『姫の王子様』
姫の王子様 P14

 近くにあったベンチに腰掛けるとグッタリと体から力が抜けて動けなくなった。

 庸介が珠子を置いていってからもう30分以上経っていた。

 あれから何度も何度も庸介から電話が掛かってくる。

 ブーブーブー

 また手の中で着信を知らせるバイブが手の中で震えだした。

 すぐに切れてメールの受信だと分かるとゆっくりと開きメールを確認した。

【タマごめん。埋め合わせは今度必ずするから】

(埋め合わせなんかいらない…)

 ため息を吐いて携帯を閉じた。

 忙しいからなかなか会えないのは仕方がないって分かってる。

 今日も楽しませようとしてくれてるのがすごい分かった。

 だからこそ…一人置いてきぼりにされた事にすごくショックを受けた。

 女の子達に囲まれる庸介を見て珠子は全然知らない人を見ているようだった。

 さっきまですぐ側にいてふざけて笑っててくれたのに庸ちゃんじゃない庸ちゃんがそこにいた。

(私は庸ちゃんのそばにいたらいけないのかな)

 時間が経てば経つほど色んなことを考え始めてジワッと涙が滲んだ。

 泣いちゃいけない…珠子は滲んだ涙をグィッと手で拭いた。

「お兄ちゃんに迎えに…」

 電話を掛けようとしてすぐに思いとどまった。

(なんて言おう…)

 今日がデートだって事は知ってるしこんな所に一人でいるって言ったら絶対理由聞かれる。

 お兄ちゃんの事だから大騒ぎしそうだし…。

 ブーブーブー

 また手の中の携帯が震え始めた。

 小さな画面に出た名前を見て慌てて電話に出る。

「も、もしもし…」

「知ってたかー。俺って超能力あるんだぜー」

 電話の向こうから聞こえる能天気な拓朗の声だった。

「プッ!何それー」

 あまりに突拍子もない嘘に珠子は吹き出した。

 大学生の拓朗は目の中に入れても痛くないほど珠子を可愛がり珠子も常に兄を頼っていた。

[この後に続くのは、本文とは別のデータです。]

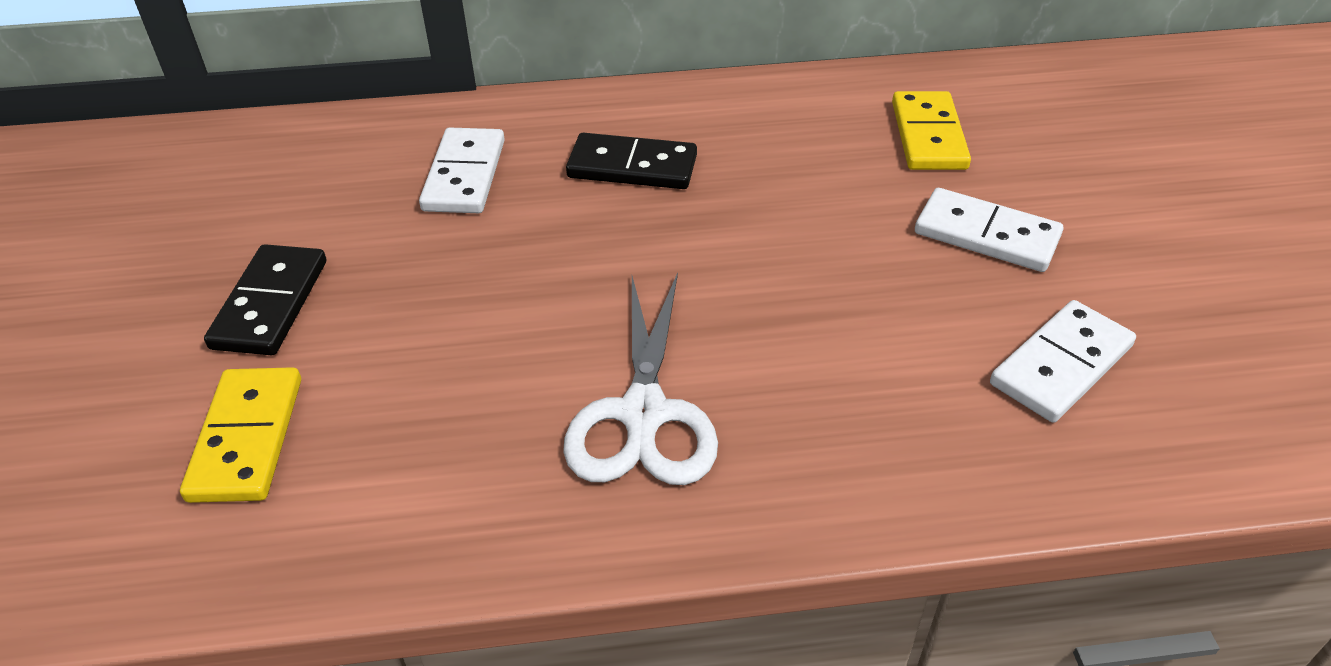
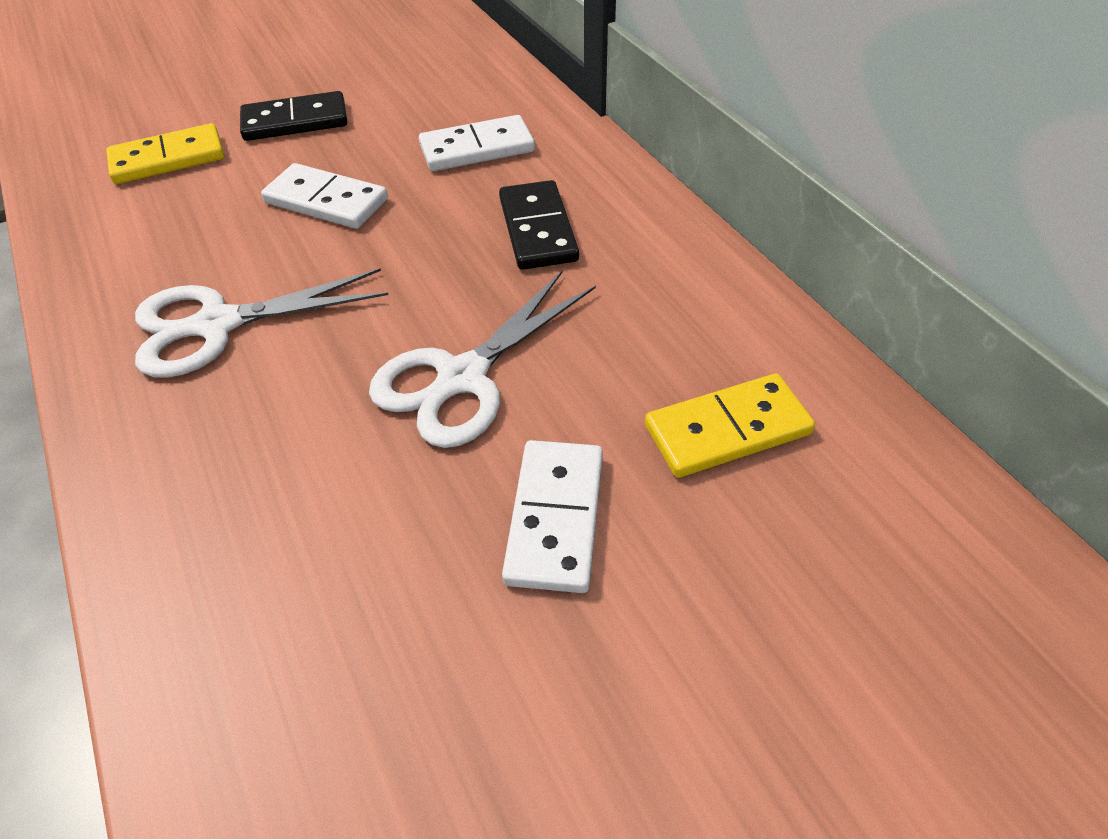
camera: 70 degrees right, 5 degrees up
(812, 252) = (463, 377): none -> white scissors
(1060, 365) = (346, 623): white domino -> white domino (326, 201)

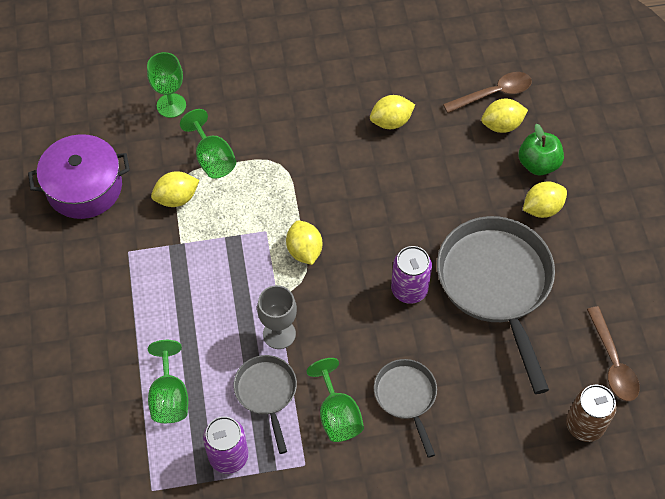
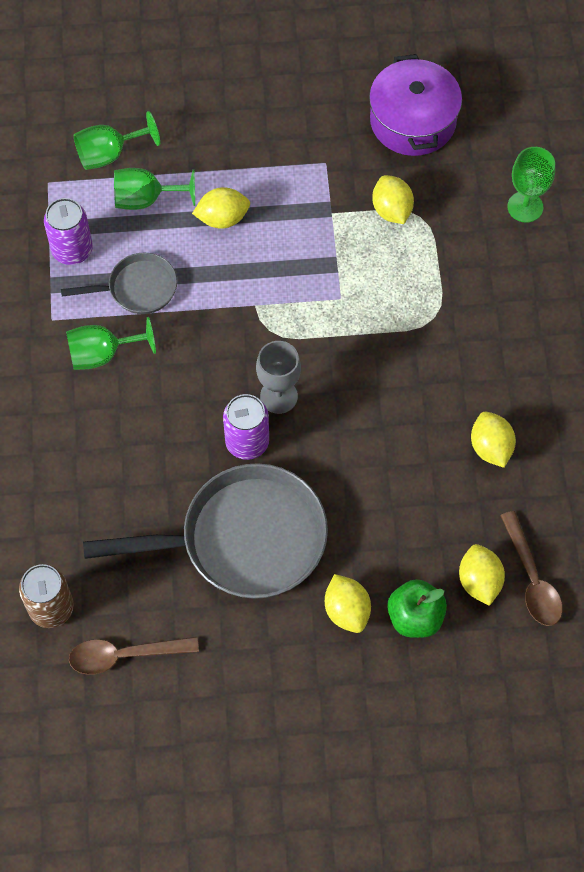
camera: 95 degrees right, 5 degrees up
(212, 159) = (444, 248): green goblet -> green goblet (109, 154)
(279, 334) = (206, 304): grey goblet -> grey goblet (278, 396)
(304, 251) = (310, 336): yellow lemon -> yellow lemon (222, 218)
(406, 397) = (113, 425): grey pan -> none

 それはまるでピンチの時に助けに来てくれるヒーローのように格好良くて頼れる存在。

「珠子がどこにいてもお兄ちゃんには分かるんだ」

 俯いている珠子の視界に足が入ってきて目の前で止まった。

 携帯を耳から離して顔を上げた。

「どーだ、すごいだろー」

 拓朗が自慢気に腰に手を当てて立っている。

 細めのブルーのセルフレームの眼鏡を掛けて髪は寝癖が付いたまま。

 首回りの伸びているTシャツに穴の開いたジーンズ。

 慌てて家を飛び出して来た事がすぐに分かった珠子は思わず吹き出した。

「お昼カレー食べたでしょ。」

 Tシャツの黄色い染みを見つけて指差した。

「ウワッ!全然気付かなかった!」

 慌てて黄色い染みを指で擦っている。

 見ている珠子がクスクスと笑う。